Si au Québec j’étais une convive appréciée, car on me considérait comme quelqu’un qui mangeait de tout, ici, il n’est plus de même en France. Par exemple, cet été je fus invitée à un barbecue où l’on ne servait que des Merguez, un type de saucisses que j’ai en horreur. Chéri voulant m’accommoder a demandé à notre hôte d’acheter également des brochettes afin que j’aie une alternative. Déjà gênée par la situation, je le fus encore plus quand je mis un bout de mouton dans ma bouche et que je fus incapable d’en avaler un seul morceau. Heureusement, Akira était présent et j’ai pu lui glisser ma part discrètement sous la table. Je n’ai rien mangé, tant pis!
Malheureusement, c’est une situation qui se répète constamment depuis mon arrivée en France. Tant bien que ce soir pour un dîner d’andouillettes on m’a priée de bien vouloir apporter mon blanc de poulet! Cela est peut-être dû à mon canard recraché la semaine dernière alors que nous étions en bonne compagnie. En tous les cas, je n’en tiens pas rigueur à l’hôte, mais plutôt à moi-même qui leur complique la vie! Pour des raisons inconnues, il y a plusieurs aliments qui ne peuvent simplement pas passer la barrière de mes amygdales. J’ai l’impression d’être dorénavant une invitée indésirable.
Mouton, gésiers, canard, foie, fromage, saucisses et autres, je suis la plupart du temps incapable d’en manger. Heureusement, depuis que je suis arrivée j’ai fait des progrès, ainsi maintenant je mange du foie gras, du fromage Comté et un peu de l’Appenzeller. Mais pour le reste, c’est sans espoir!
C’est une situation qui m’attriste, car je trouve que c’est impoli envers l’hôte et ça rend aussi le choix aux restaurants difficiles. Pourtant, j’aimerais bien manger « de tout », mais le rejet est physique. C’est tellement étrange : même si la chose que j’ai dans la bouche me dégoûte, je ne la trouve pas répugnante au goût pour autant. En fait, c’est souvent la texture ou l’apparence qui me dérangent.
C’est un problème avant tout culturel. Pas dans le sens que tous les Québécois, Canadiens ou Nord-Américains ont ce problème, mais dans le sens que les pratiques culturelles de mes parents ont engendré ce cette problématique. Tout ce que je mangeais était, disons « clinique » : la viande était toujours du filet, il n’y avait pas d’odeurs fortes et il n’y avait tout simplement pas une aussi grande diversité alimentaire. Surtout au niveau de la viande, je trouve qu’en Amérique du Nord on fait tout pour nous faire oublier leur provenance. Exit les coqs complets, les têtes de veau, la cervelle d’agneau, etc. D’ailleurs, en France on mange souvent des parties animales que je considère comme de la viande à chien. Cette impression vient du fait que j’ai été confrontée à plusieurs de ces aliments que très tard, ça rend leur intégration à mes goûts difficile.

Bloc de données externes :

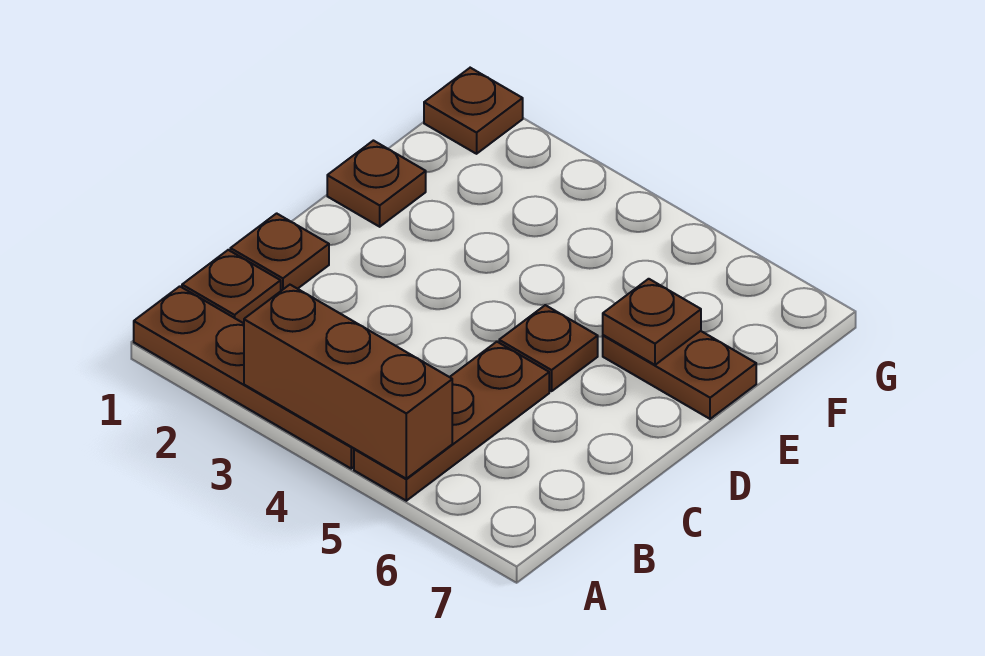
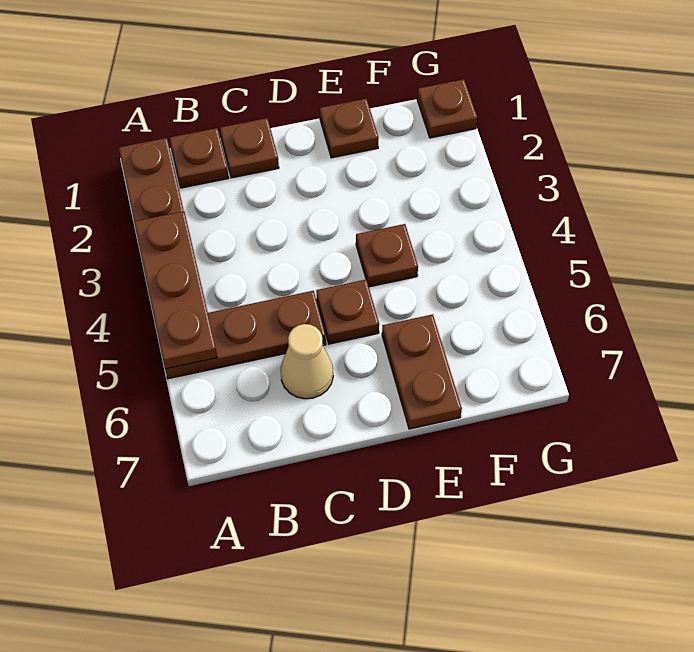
brown brick A3:A5 level 2 -> brown plate A3:A5 level 2
none -> tan cone C6 level 1
brown plate E6 level 2 -> brown plate E4 level 1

Ainsi, ce soir je vais arriver chez notre hôte avec dans une main une boîte de pâtisseries et dans l’autre une poitrine de poulet. Ça me permettra de montrer que je ne suis pas anorexique et que je suis capable de manger. En espérant un jour avoir une meilleure relation avec la nourriture à force d’y travailler, car c’est triste d’être en France et de n’avaler que des blancs de poulet.